All of the most important tasks of Dr Kelly's career, concerned not the WMD programmes of Iraq, Syria and Libya, but the much larger and better-resourced WMD programmes of the Soviet Union and more latterly, the former Soviet states which inherited these programmes, sites, hardware, software and bacterial and viral cultures. If it does transpire that Dr Kelly was unlawfully killed, the murderer will most likely be found in connection with the most important matters of his career and not the least or necessarily the most recent.

Update:
Solicitors have been formally instructed to apply for judicial review, and the appeal for funds had, last time Medawar checked, raised £33,000 of an estimated £40,000 cost.

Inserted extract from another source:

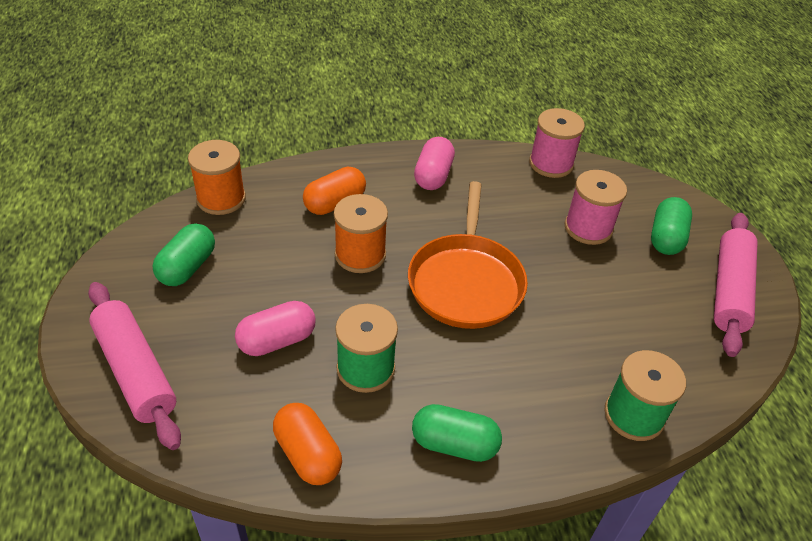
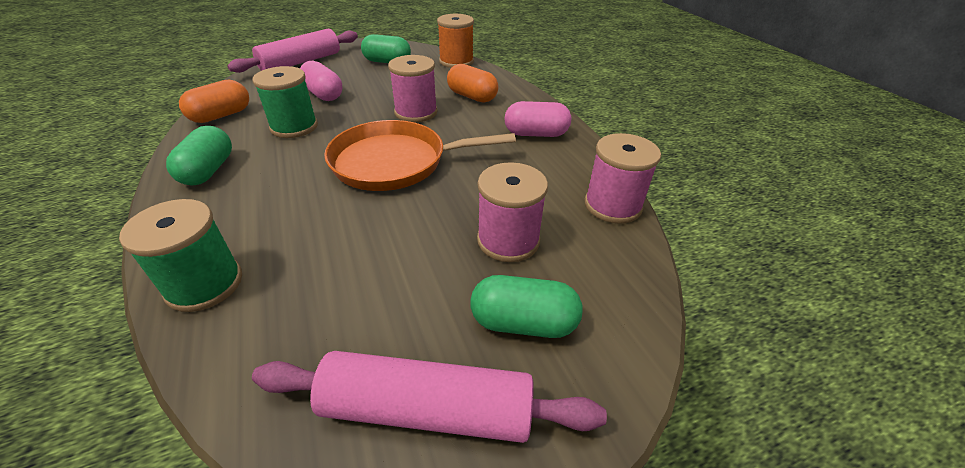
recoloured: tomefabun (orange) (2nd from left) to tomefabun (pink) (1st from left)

Seven grand more, please!

There is going to be an inquest into the death of Gareth Williams, too, but some "senior police source" is still briefing the press with absurdities to try and prevent any objective and rational inquiry. However, only the Daily Express is still willing to print this person's dissembling and the Daily Mail and even the Sun have ceased to even acknowledge that the "death by his own perversion" line is still being peddled. The officer involved may soon find that no journalists at all are willing to pay for his lunches and dinners in return for being told improbable and grossly defamatory lies. The reason for this is simple: the officer's conduct is likely to pervert the course of justice, assisting him by reproducing his falsehoods in print could make the journalist and his publisher co-conspirators in that perversion of justice, this can carry any penalty up to and including life imprisonment. It isn't at all surprising that journalists don't appreciate being used as mouthpieces for this kind of campaign!

However, there is still no sign of any progress whatsoever towards an honest and open-minded investigation into the suspicious death of Dr Kelly's former research student, Dr Timothy Hampton, in Vienna. Medawar suspects that this may prove to be at least as important as Dr Kelly's death. A link to former Soviet WMD programmes can't be ruled out there, either.


1 comment:

Andrew Watt said...

You assert that there is no legal sanction for someone who gave false evidence or omitted evidence in the context of the Hutton Inquiry.

I'm unconvinced that you're correct.

If it is shown that David Kelly may have been murdered then my understanding is that false evidence or withheld evidence may, in the appropriate circumstances, constitute perverting the course of justice.